# Great Works for the Harpsichord



## shangoyal (Sep 22, 2013)

Any suggestions? I know works by Bach and the book of harpsichord music by Couperin, Pieces de Clavecin. Or perhaps recordings of piano music that you have heard and liked on harpsichord. I would also very pleased to know about concertos or ensembles written for harpsichord.

Thanks a lot in advance.


----------



## Ingélou (Feb 10, 2013)

What a lovely idea for a thread. I love harpsichords especially when accompanied by other instruments. Here is a Vivaldi concerto.


----------



## Taggart (Feb 14, 2013)

Domenico Scarlatti

The Cat's Fugue so called by Clementi because it sounds like a cat on a keyboard!

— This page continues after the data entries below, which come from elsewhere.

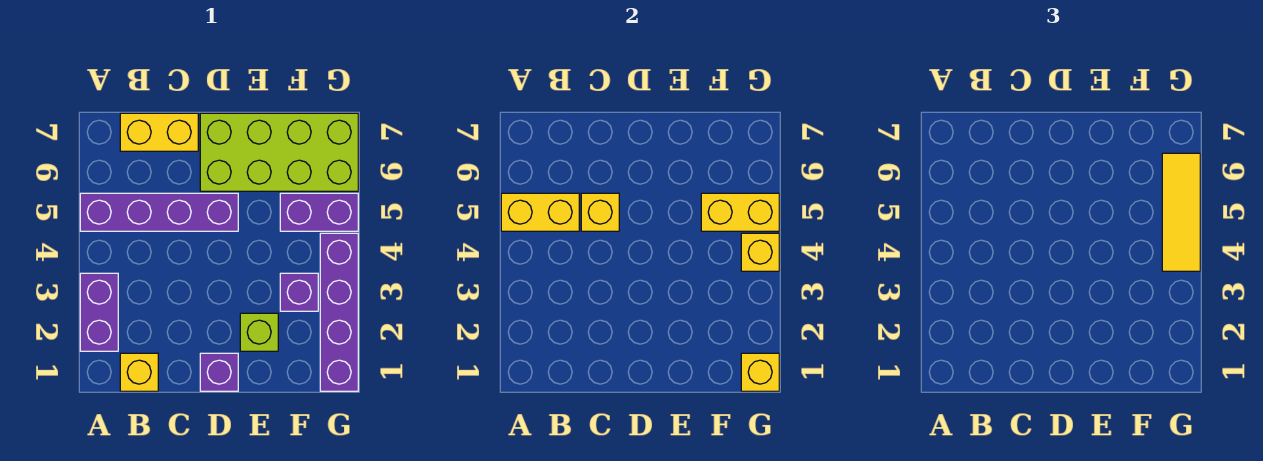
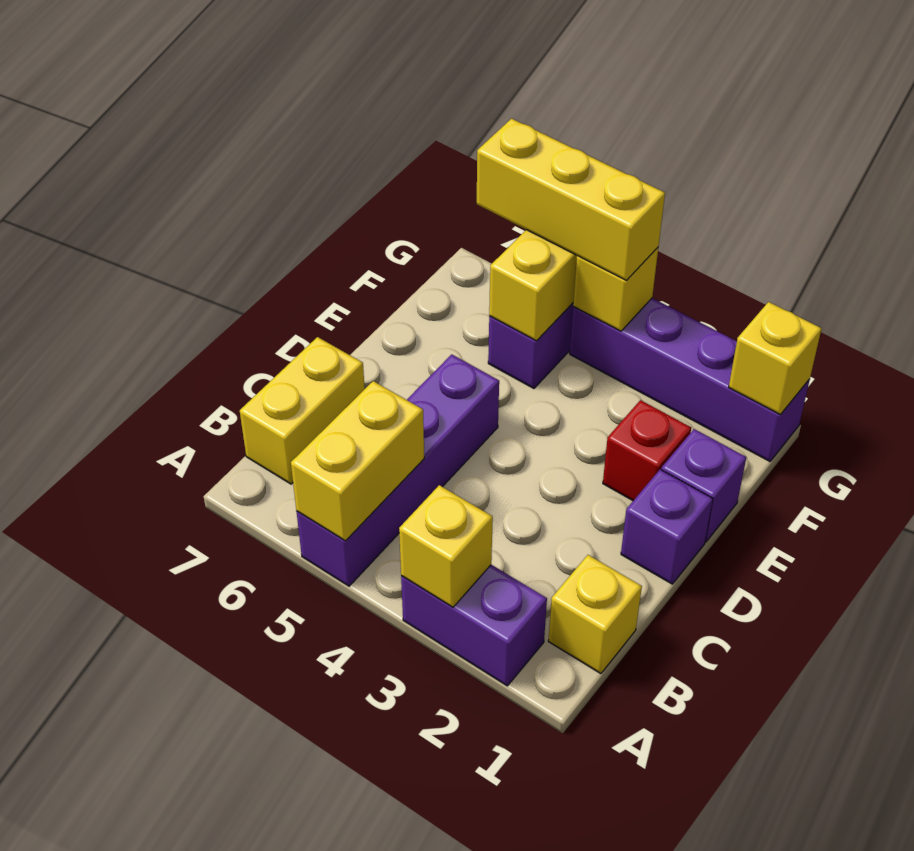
yellow brick C5 level 2 -> yellow brick A3 level 2
lime brick D6:G7 level 1 -> none
lime brick E2 level 1 -> red brick E2 level 1
purple brick F3 level 1 -> purple brick E1 level 1
yellow tile G4:G6 level 3 -> yellow brick G4:G6 level 3

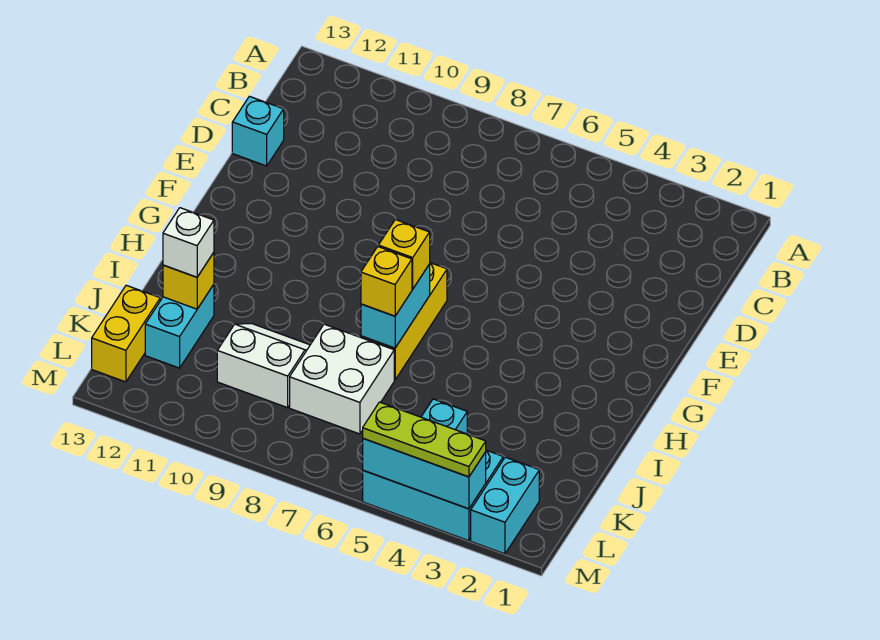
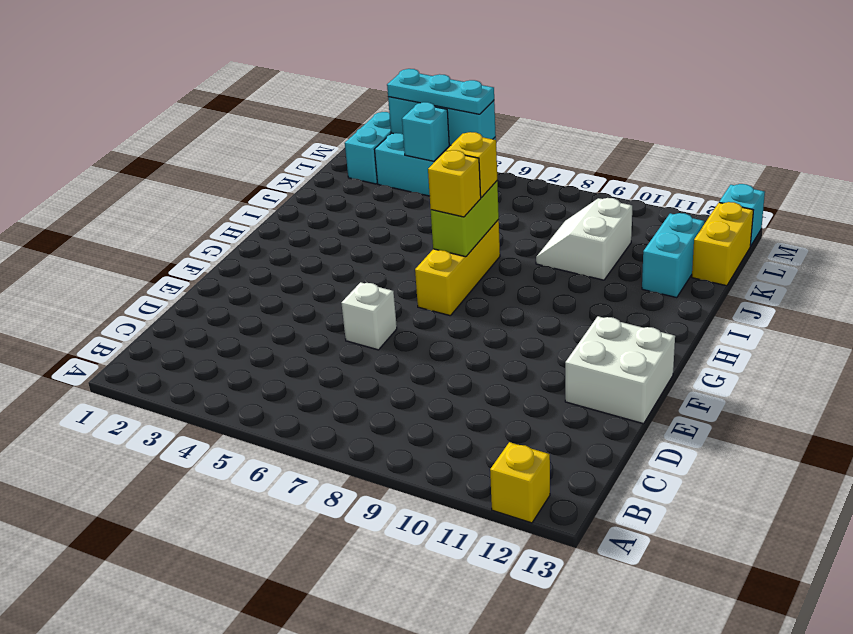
cyan brick D13 level 1 -> cyan brick M13 level 1
cyan brick H7:I7 level 2 -> lime brick H7:I7 level 2
white brick J7:K8 level 1 -> white brick E12:F13 level 1
white slope J9:K10 level 1 top K -> white slope J9:K10 level 1 top 10
yellow brick J12 level 2 -> yellow brick A12 level 1
white brick J12 level 3 -> white brick E6 level 1
lime plate M3:M5 level 3 -> cyan plate M3:M5 level 3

Sonatas K 77-80 for Viola d'Amore and Harpsichord


----------



## PrimoUomo (Jul 7, 2013)

Nicolas Pancrace Royer: Pieces de Clavecin




Great and powerful music.


----------



## Winterreisender (Jul 13, 2013)

Rameau was, along with Couperin, one of the masters of French harpsichord music.






And don't Forget Händel. Here is his famous _Harmonious Blacksmith_ but the complete Harpsichord suites are worth listening to.

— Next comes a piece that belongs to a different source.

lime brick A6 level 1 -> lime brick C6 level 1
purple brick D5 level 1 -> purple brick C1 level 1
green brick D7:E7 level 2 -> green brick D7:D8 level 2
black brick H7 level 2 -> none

Byrd's harpsichord music is also enjoyable. Not much of it seems to be on YouTube, but this box set is worth the investment!


----------



## shangoyal (Sep 22, 2013)

Thanks everybody! I know Scarlatti's music, and I have heard maybe about 50-60 of his sonatas - they are very good.

As for Rameau, Handel, Byrd and Royer - I will check them out soon.


----------



## joen_cph (Jan 17, 2010)

Soler: 6 Quintets: 




Four major concertante works, besides the 18th-century concertos of C P E Bach, are

Martinu: Harpsichord Concerto 



Poulenc: Concert Champetre 



Joonas Kokkonen: Durch ein Spiegel
Pawel Szymanski (Symanski): Partita


----------



## Guest (Feb 10, 2014)

I know 3 of 5 composers in a joen_cph post. This has to be a record.


----------



## mwd (Apr 7, 2012)

This might be interesting.

I have had bad experiences with this instrument and until recently would keep well away from harpsichord recordings and recitals. 

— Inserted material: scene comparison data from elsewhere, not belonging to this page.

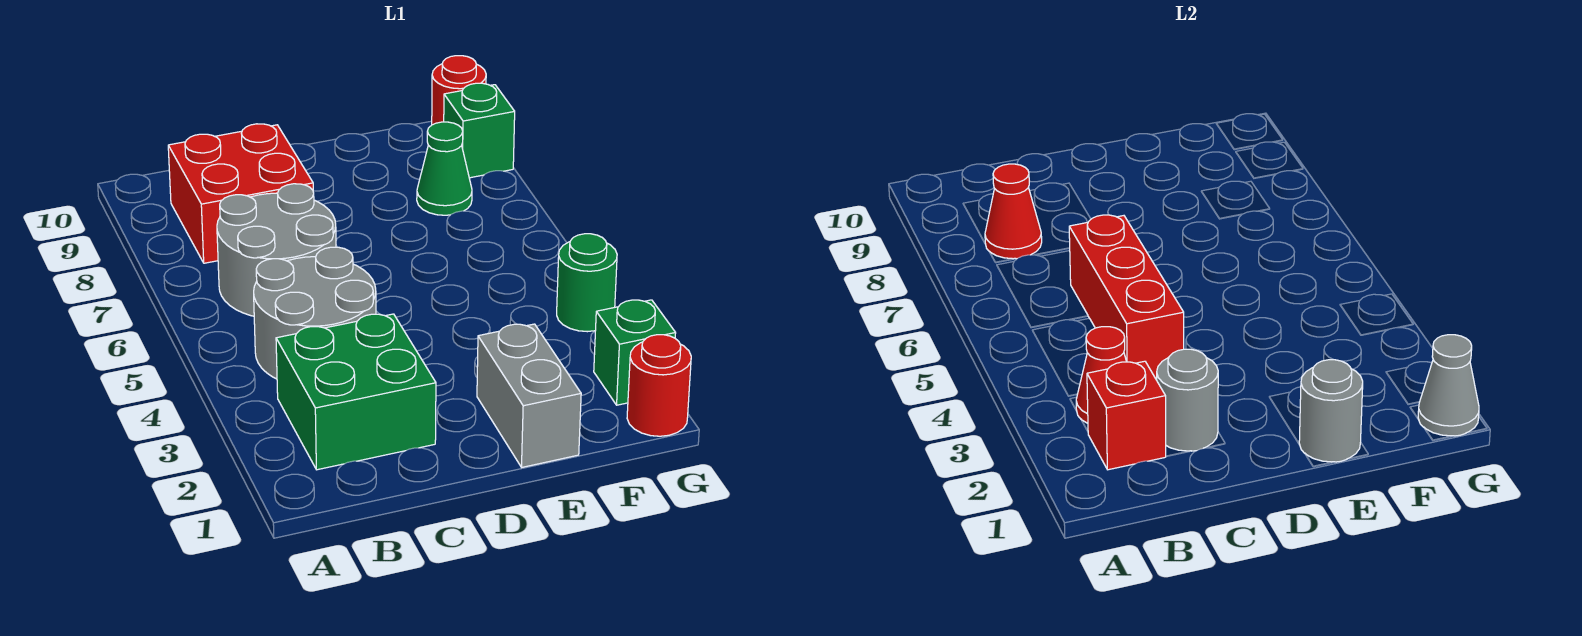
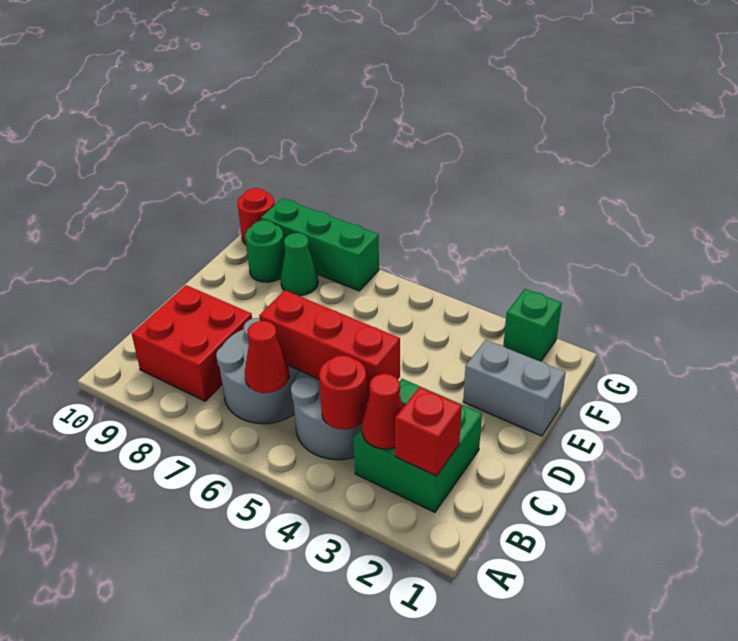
red cone B8 level 2 -> red cone B6 level 2
grey round brick C2 level 2 -> none
grey round brick E1 level 2 -> none
red round brick G1 level 1 -> red round brick B4 level 2
grey cone G1 level 2 -> none
green round brick G4 level 1 -> green round brick F9 level 1
green brick G9 level 1 -> green brick G7:G9 level 1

My local music society held a recital some years ago in which a well known harpsichordist gave a recital on a brand new instrument which had been made to order for export by a local builder with excellent credentials. It seemed to me to by just as I believe Sir Thomas Beecham described, ‘skeletons dancing on a tin roof’.

However, I later acquired a couple of Japanese CD harpsichord recital recordings and they sounded great, almost as if it were a piano, no noise from the instruments movement and a softer less tinny sound altogether.
Now is it all to do with the instrument and the recording technique? 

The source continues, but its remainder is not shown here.